Di Al. Tallarita
Achille Succi racconta Achille
quanto il jazzista somiglia all’uomo?
Non saprei dire, sono cresciuto con il jazz da quando mi sono appassionato alla musica, quindi non so se ciò abbia influenzato il mio modo di essere; comunque senza jazz non sarei stato come sono ora sicuramente. Certo il jazz può aver favorito il “pensiero laterale” e una certa dose di adattabilità, almeno spero!
Cosa vuoi raccontare con le tue composizioni?
Non mi ritengo un compositore vero e proprio, spesso ciò che scrivo è finalizzato all’applicazione di una tecnica improvvisativa, allo sviluppo di un motivo, di un intervallo musicale o di qualsiasi cosa su cui sto lavorando in quel momento. Da questo lavoro spesso scaturiscono dei racconti, dei quadri musicali che rappresentano o evocano impressioni o sensazioni.
Quale credi sia in questo momento la nazione in cui il jazz sta esprimendo maggiore innovazione e creatività?

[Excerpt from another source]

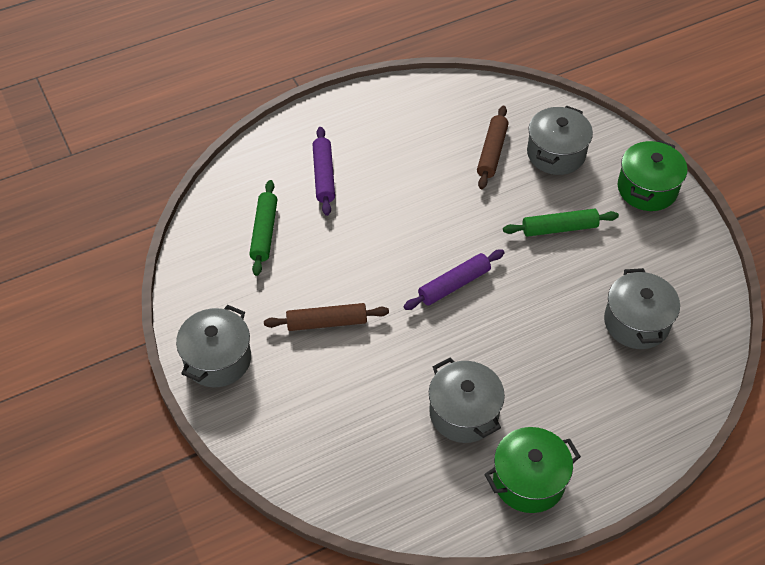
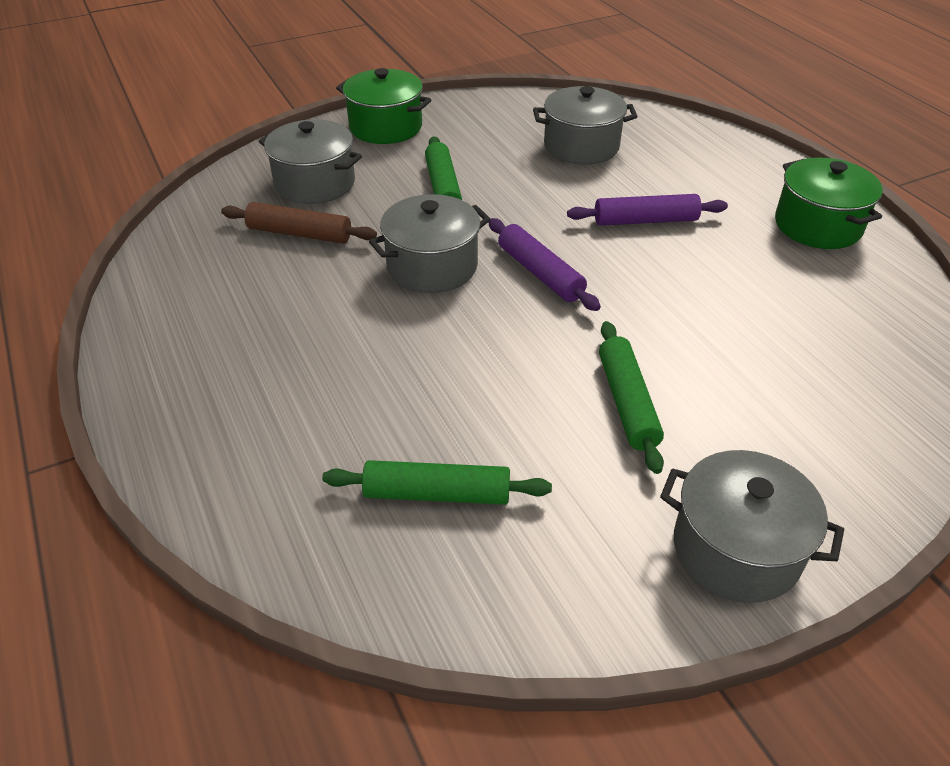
camera: 90 degrees left, 10 degrees down
(323, 176) = (310, 413): purple rolling pin -> purple rolling pin (645, 221)
(326, 322) = (627, 402): brown rolling pin -> green rolling pin
(464, 413) = (744, 270): grey pot -> grey pot (432, 266)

Ho avuto la fortuna di viaggiare molto per concerti e per l’attività di insegnamento, ma nonostante questo non ho abbastanza esperienza di luoghi in particolare dove il Jazz sta esprimendo innovazione e creatività. Certo in ogni parte del mondo sta emergendo una generazione di musicisti preparatissima anche grazie alle possibilità che la rete offre; può darsi che in futuro non ci sarà più una nazione trainante, ma tante piccole realtà di ricerca ed espressione musicale a grande livello; per far questo però c’è bisogno di luoghi di aggregazione, possibilità di esprimersi su un palco, o davanti a un pubblico, e questi spazi si vanno sempre più assottigliando.